A state legislative committee examining the death of Sandra Bland wants is looking at the state’s jail standards and what needs to be strengthened. Sandra Bland found dead inside her Waller County jail cell after a misdemeanor traffic stop escalated into an arrest.
The arrest, jailing and death of Sandra Bland has left a trail of questions about law enforcement’s handling of her case.
It started with her arrest by a DPS trooper captured on videotape as he threatened Bland. Rep. Garnet Coleman is a Houston Democrat who chairs a House committee investigating the Bland case.
“And the trooper clearly was the catalyst for the woman going to jail, so they’re really two separate things, but you have to fix one before you fix the other,” Coleman said outside of the committee hearing.
Coleman says understanding and promptly fixing problems with arrest procedures is important because the state is poised to hire over 100 more DPS troopers in the coming year. Coleman has concerns about whether troopers undergo enough sensitivity training before beginning their jobs.
Coleman as well as other legislators are also concerned about the practices at jails like the one in Waller County where Bland died.
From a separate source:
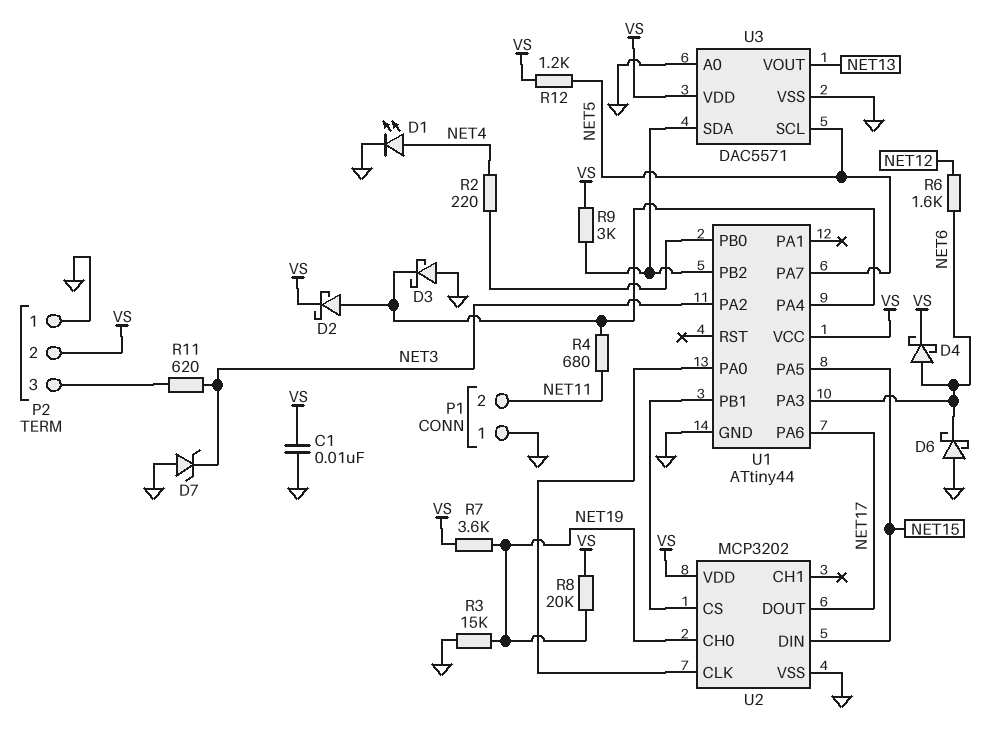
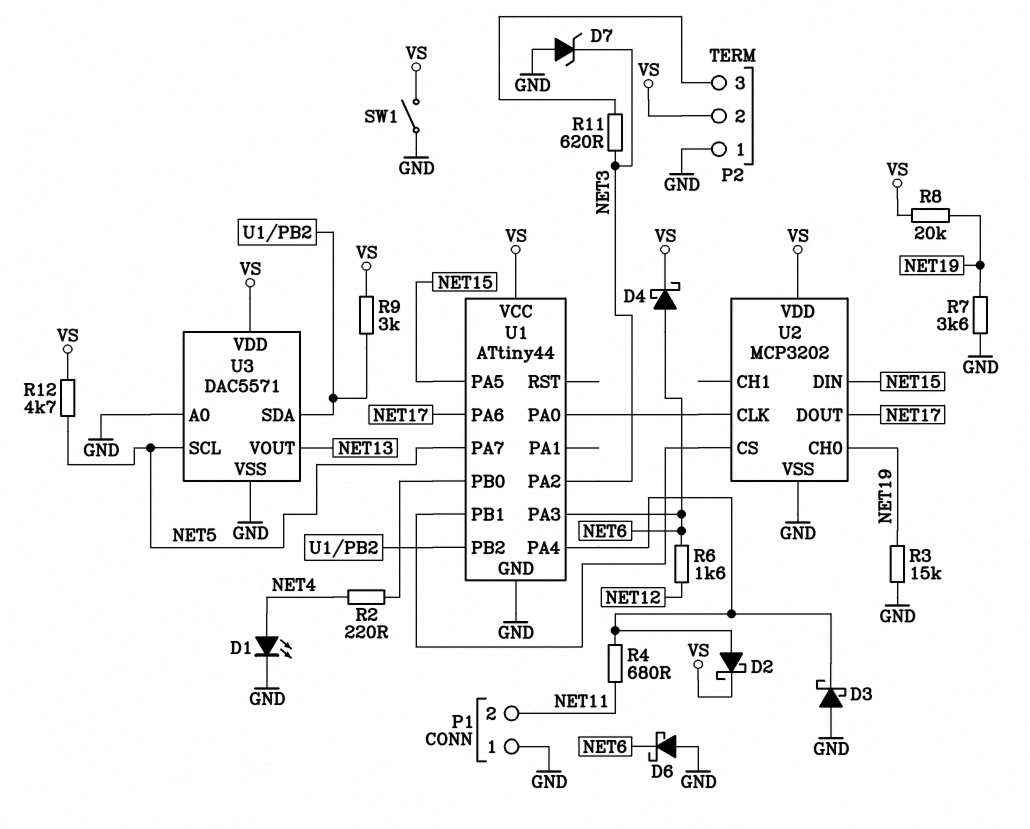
C1: 10nF (GND, VS) -> none
R7: 3.6k (NET19, VS) -> 3.6k (GND, NET19)
R12: 1.2k (NET5, VS) -> 4.7k (NET5, VS)
SW1: none -> switch (GND, VS)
Are jailers taking the proper actions when an inmates mentions suicide? 30-percent of all jail deaths result from suicide..
Brandon Wood, the Executive Director of the Texas Commission on Jail Standards says county jailers need more training and are not mental health experts.
Woods told the committee, “If someone was masking their symptoms, as far as someone being in crisis, that would be very difficult to discern and you would probably have to rely on an actual medical professional to make that determination.”
Bland told jailers in Waller County she had tried to kill herself earlier that year before she was put in a cell by herself in Waller County.
Coleman says the committee will continue to meet to look at information in the Bland case, and to consider new arrest and jail standards that could prevent another prisoner death.